Spot gold retracted about $30 again on Wednesday, touching as low as $1,837.27 an ounce, as positive vaccine news boosted investment sentiment, but new cases in the US continued to climb. The fierce battle between the bulls and the bears comes as markets focus on whether the U.S. can pass a new stimulus package before the end of the year. That would improve risk sentiment further, if at all, but gold’s exposure to the consequent inflation risk would depend on the size of the fiscal stimulus.
Markets still need to keep an eye on the progress of brexit negotiations. Britain and Brussels remain at loggerheads over important differences ahead of an EU summit tomorrow, with a theoretical deadline for brexit negotiations being met. British Prime Minister Boris Johnson will travel to Brussels on Wednesday afternoon local time for a dinner with European Commission President Herman von der Leyen to discuss the trade deal. While some key points of disagreement remain, the market’s performance suggests investors are more likely to expect a last-minute deal.
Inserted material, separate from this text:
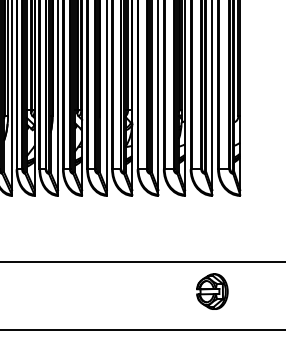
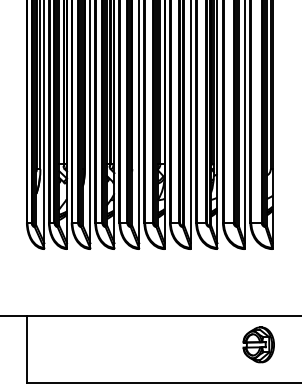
part: (212, 291) -> (258, 344), moved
There has been some positive progress in the US fiscal stimulus measures. Treasury Secretary Steven Mnuchin said in a statement that he proposed a new $916 billion stimulus package to House Speaker Nancy Pelosi, the First action taken by the Trump administration since the election to break the deadlock. House Speaker Nancy Pelosi and Senate Minority Leader Charles Schumer called the bill’s introduction a step forward, but said the benefits cuts were unsatisfactory. For now, the plan’s passage will depend on the attitude of Senate Majority Leader Mitch McConnell, who has not budged but says he wants to make progress.
Ahead of a meeting of the US FDA to review Pfizer’s vaccine, the UK has embarked on a mass vaccination campaign that will provide a model for other countries, including the US, that could show the practicality and potential pitfalls of mass vaccination.
Gold, on the other hand, is also facing safe-haven buying from cryptocurrencies such as Bitcoin. The rise of cryptocurrencies in mainstream financial circles has come at the expense of gold, jpmorgan chase & Co. noted this day. The bank believes the growing acceptance of cryptocurrencies by investors will be a big change for the gold market. Because investors moving even a small fraction of their money out of the gold market into cryptocurrencies would have a big impact on the precious metals market. It’s important to note, though, that j.p. Morgan’s view remains in a minority among major Wall Street banks, but gold bugs should take note.
On a technical level, gold has significant support below 1850, where bears have stopped several times since August before breaking below that level in late November. As gold tries to stabilize above this support, the bulls may still be accumulating strength. Still, gold is below its 50-day moving average, which is slightly lower, suggesting medium-term bearish sentiment remains strong. However, if gold can effectively break that average, it could signal a reversal. In addition, after the MACD forms a “golden fork”, the histogram is expanding, which is usually a bullish signal. These factors suggest that the current investor sentiment is complex.
Lobo Tiggre of Independent Speculator recently said that while gold is unlikely to be bearish, investors should not close their eyes to the possibility of a fiscal and monetary policy reversal, which could be a write off for gold prices. “If those forward monetary policies in support of gold were introduced, what would happen then? The answer is a bear market. “If many of the bullish factors for gold are brought forward, we could see gold lagging for months or even years.”
“Higher risk appetite seems to be gaining ground again, and combined with the vaccine news, this seems to be weighing on gold prices,” said Commerzbank analyst Daniel Briesemann.